George R. French of Cleghorn, Tuesday purchased the first hunting and fishing license for 1958 from Cherokee County Recorder Boyd Sinkey.
Fishing and hunting licenses for the 1958 season are now on sale at the recorder's office and throughout the county.
Noting that prices changed last July 4, Sinkey gave the following breakdown on the licenses sold during 1957 in Cherokee County.
Figures on resident hunting licenses show 37 were sold before July 4 at a total of $55.50; 645 were obtained after that date with a total value of $1,290.
Fishing and hunting licenses numbered 866 at a value of $2,165 prior to July 4 and 32 at a total of $112 after the price change.
There were 40 non-resident fishing licenses sold at a total of $60.
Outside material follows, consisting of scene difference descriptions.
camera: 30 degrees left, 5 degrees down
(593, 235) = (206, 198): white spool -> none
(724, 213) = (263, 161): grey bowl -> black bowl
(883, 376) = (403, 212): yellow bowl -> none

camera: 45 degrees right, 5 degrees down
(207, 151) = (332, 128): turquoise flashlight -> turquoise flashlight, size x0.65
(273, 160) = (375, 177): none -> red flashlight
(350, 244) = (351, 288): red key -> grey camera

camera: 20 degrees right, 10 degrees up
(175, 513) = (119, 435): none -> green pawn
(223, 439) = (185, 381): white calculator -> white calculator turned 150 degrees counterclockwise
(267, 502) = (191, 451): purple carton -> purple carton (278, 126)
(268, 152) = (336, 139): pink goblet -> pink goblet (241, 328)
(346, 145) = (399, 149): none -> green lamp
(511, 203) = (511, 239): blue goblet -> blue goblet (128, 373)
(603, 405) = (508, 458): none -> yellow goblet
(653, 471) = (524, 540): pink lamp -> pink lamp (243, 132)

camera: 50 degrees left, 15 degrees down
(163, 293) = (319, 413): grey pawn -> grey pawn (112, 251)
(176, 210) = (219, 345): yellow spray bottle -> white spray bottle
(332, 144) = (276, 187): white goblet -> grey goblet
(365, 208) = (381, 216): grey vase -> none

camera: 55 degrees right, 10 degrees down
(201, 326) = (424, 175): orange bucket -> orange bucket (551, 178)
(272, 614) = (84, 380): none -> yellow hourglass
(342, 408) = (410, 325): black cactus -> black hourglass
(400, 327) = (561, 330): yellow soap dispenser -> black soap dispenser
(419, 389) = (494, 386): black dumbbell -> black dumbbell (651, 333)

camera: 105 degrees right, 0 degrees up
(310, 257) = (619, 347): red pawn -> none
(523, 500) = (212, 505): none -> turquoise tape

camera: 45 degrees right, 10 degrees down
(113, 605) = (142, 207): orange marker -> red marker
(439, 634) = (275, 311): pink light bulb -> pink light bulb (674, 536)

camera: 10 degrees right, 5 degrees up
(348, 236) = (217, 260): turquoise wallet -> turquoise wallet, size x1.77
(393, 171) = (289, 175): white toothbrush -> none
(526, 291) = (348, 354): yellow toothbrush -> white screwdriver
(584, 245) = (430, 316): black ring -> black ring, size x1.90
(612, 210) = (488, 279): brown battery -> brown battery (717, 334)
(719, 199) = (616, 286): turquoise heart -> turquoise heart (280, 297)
Mrs. Kenny Hanson, 34, Cherokee, was listed in "fair" condition Thursday morning at Sioux Valley Memorial Hospital.
She was admitted there late Wednesday morning following injuries received in a freak accident on Highway 5 west of Marcus.
Mrs. Hanson suffered shock, severe facial lacerations and broken jaw when a wooden cover was blown from a passing truck through the windshield of her car.
The physician who treated Mrs. Hanson at the hospital said Wednesday afternoon he considered her injuries "serious."
Highway patrol headquarters here said Mrs. Hanson was traveling west on High way 5 and the truck heading east when the mishap occurred.
The truck, owned by Sand Seed Service of Marcus, was driven by Francis M. Delaney, Marcus.
Marlyce Bergstrom of Cherokee a passenger in the Hanson car, was uninjured.
25 years ago
A 24.16 percent electric rate increase for the Cherokee County Rural Electric Cooperative--the entire amount requested--has been approved by the Iowa Commerce Commission.
Despite a large number of consumer protests at a recent hearing on the issue, the ICC ruling backed the request, which amounts to $475,383 annually.
"I am satisfied by the cooperative's responses to the concerns expressed by its members," stated the ICC ruling. "The cooperative has shown the increased rates are necessary to cover costs."
The ruling was issued March 3 and was set to go into effect March 2.
REC manager Kevin Sump said he has little comment on the matter Monday, but added the REC will continue its monthly review of costs. That was suggested in the ICC ruling.
"Cooperative must continue to investigate new methods of reducing its costs to its members, and must constantly review the cost effectiveness of its present policies," the document stated.
The ruling backed the REC position on one of the main issues n the case--excess generating capacity.
"I understand the cooperative's position in the electric distribution chain limits its ability to control costs associated with any excel capacity in the NIPCO system," stated hearing examiner William Haas.
Other issues mentioned in the ruling--REC use of meter readers and a monthly newsletter--were defended Monday by Sump.
He said meter readers will continue to be used, although the REC will continue to watch the cost of that as well.
And Sump said the newsletter will also be kept saying, "I feel it will be a necessity."
"I was a little surprised that was even in the order," Sump said, because it was not brought out in the hearing.
The ICC order will become final unless appealed to the commission within 15 days of the order's issuance.
According to an ICC spokesman n Des Moines, the increase means the current average monthly residential bill for REC customers will rise a total of $21.36. Thus, the average totally bill will be $107.60.
A total of 1,754 residential and industrial customers are served by the county REC, according to figures supplied by the ICC.